In many publications, transplantation of the cells has been used as a part of the differentiation protocol, i.e. immature cells have been transplanted in order for them to further differentiate in vivo. For instance, immature cells have been co-transplanted with embryonic pancreas from mice which stimulated them to differentiate into insulin-producing cells (20). In vivo differentiation have also been successful without co-transplanting embryonic tissue by differentiating hESCs in vitro into pancreatic progenitor cells which then further differentiated into functional insulin-producing cells in vivo after transplantation beneath the kidney capsule (21). After differentiation and engraftment in vivo, these cells secreted human C-peptide and could cure pre-existing diabetes (21). The final differentiation in vivo has also been shown successful when progenitor cells derived from hESCs were macroencapsulated and transplanted in mice (22).

In later years, in vitro protocols for the differentiation of insulin-producing cells from both hESCs and human iPSCs have been published (23). Refined in vitro protocols for differentiating hESCs and human iPSCs into insulin-producing cells have also been described, and these cells have been proven functional both in vitro and in vivo with the capacity to cure diabetic mice (24, 25). Although the cells are not fully equal to adult human beta-cells with regard to their gene expression, they respond to nutrients with similar magnitude of insulin secretion, and do not express glucagon (24, 25). In addition, the protocols allow for large-scale production of insulin-producing cells, which opens up for the possibility for studies in large animal models and clinical trials.

Transplantation of insulin-producing cells derived from stem cells

The transplantation procedure has served as a part of the differentiation protocol in a number of publications, and therefore direct functional comparisons of cells prior to transplantation are not sufficient. Instead, in order to be able to compare the efficacy of cells developed in the different protocols, head-to-head comparisons in vivo several months post transplantation would be needed.

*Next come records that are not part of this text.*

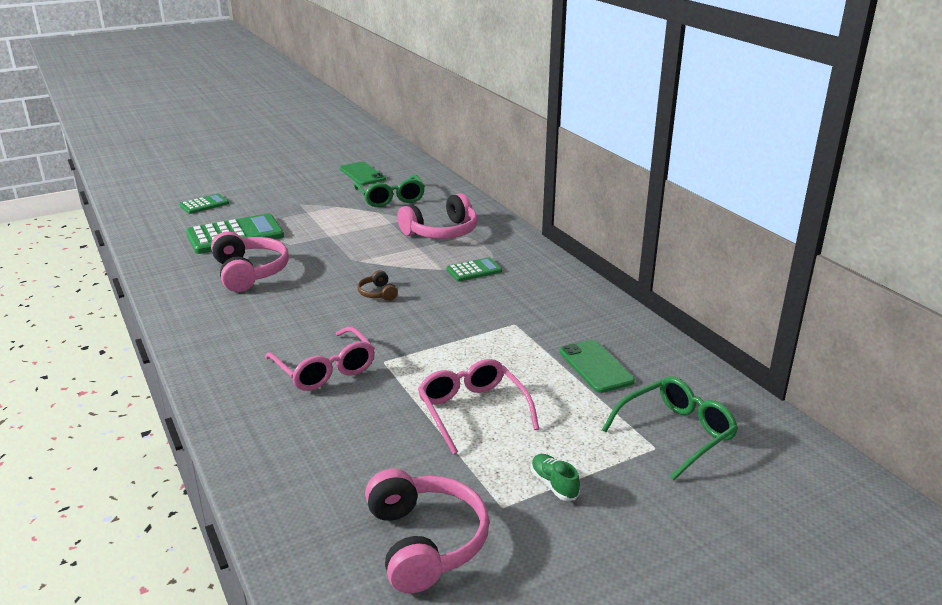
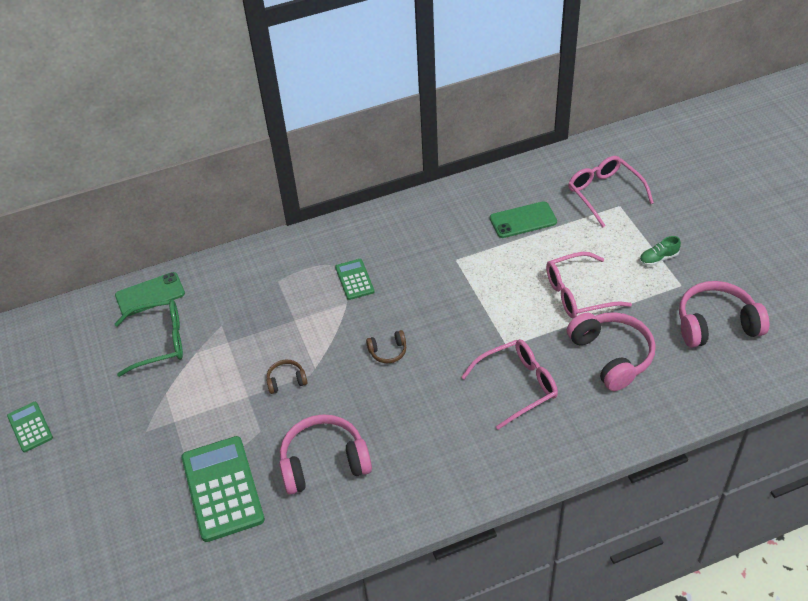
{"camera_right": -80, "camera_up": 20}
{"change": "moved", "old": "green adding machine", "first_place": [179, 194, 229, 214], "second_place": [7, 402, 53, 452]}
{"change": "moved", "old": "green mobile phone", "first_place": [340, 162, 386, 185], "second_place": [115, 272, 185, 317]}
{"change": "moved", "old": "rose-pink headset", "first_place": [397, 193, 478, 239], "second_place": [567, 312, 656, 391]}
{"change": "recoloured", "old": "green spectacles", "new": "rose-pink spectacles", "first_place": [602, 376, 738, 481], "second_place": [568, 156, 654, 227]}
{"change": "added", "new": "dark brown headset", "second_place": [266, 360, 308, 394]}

A number of groups have reported that they can cure or prevent diabetes in mice by transplanting insulin-producing cells derived from stem cells in cell numbers between 1.25 and 7 × 106 cells (21, 24, 25, 26). It should be noted that when assessing functionality of cells in rodents, there are several pitfalls. One is that the glucose disposal after a glucose challenge to a large extent is independent of insulin release kinetics in mice (27), which means that C-peptide or insulin is needed to be evaluated in parallel with blood glucose values during the test. This also bears specific implications for encapsulated insulin-producing cells, since the encapsulation per se can affect insulin release kinetics (cf. below). Another is that animals transplanted with a marginal mass of insulin-producing cells may have fully normal blood glucose values only during daytime (28).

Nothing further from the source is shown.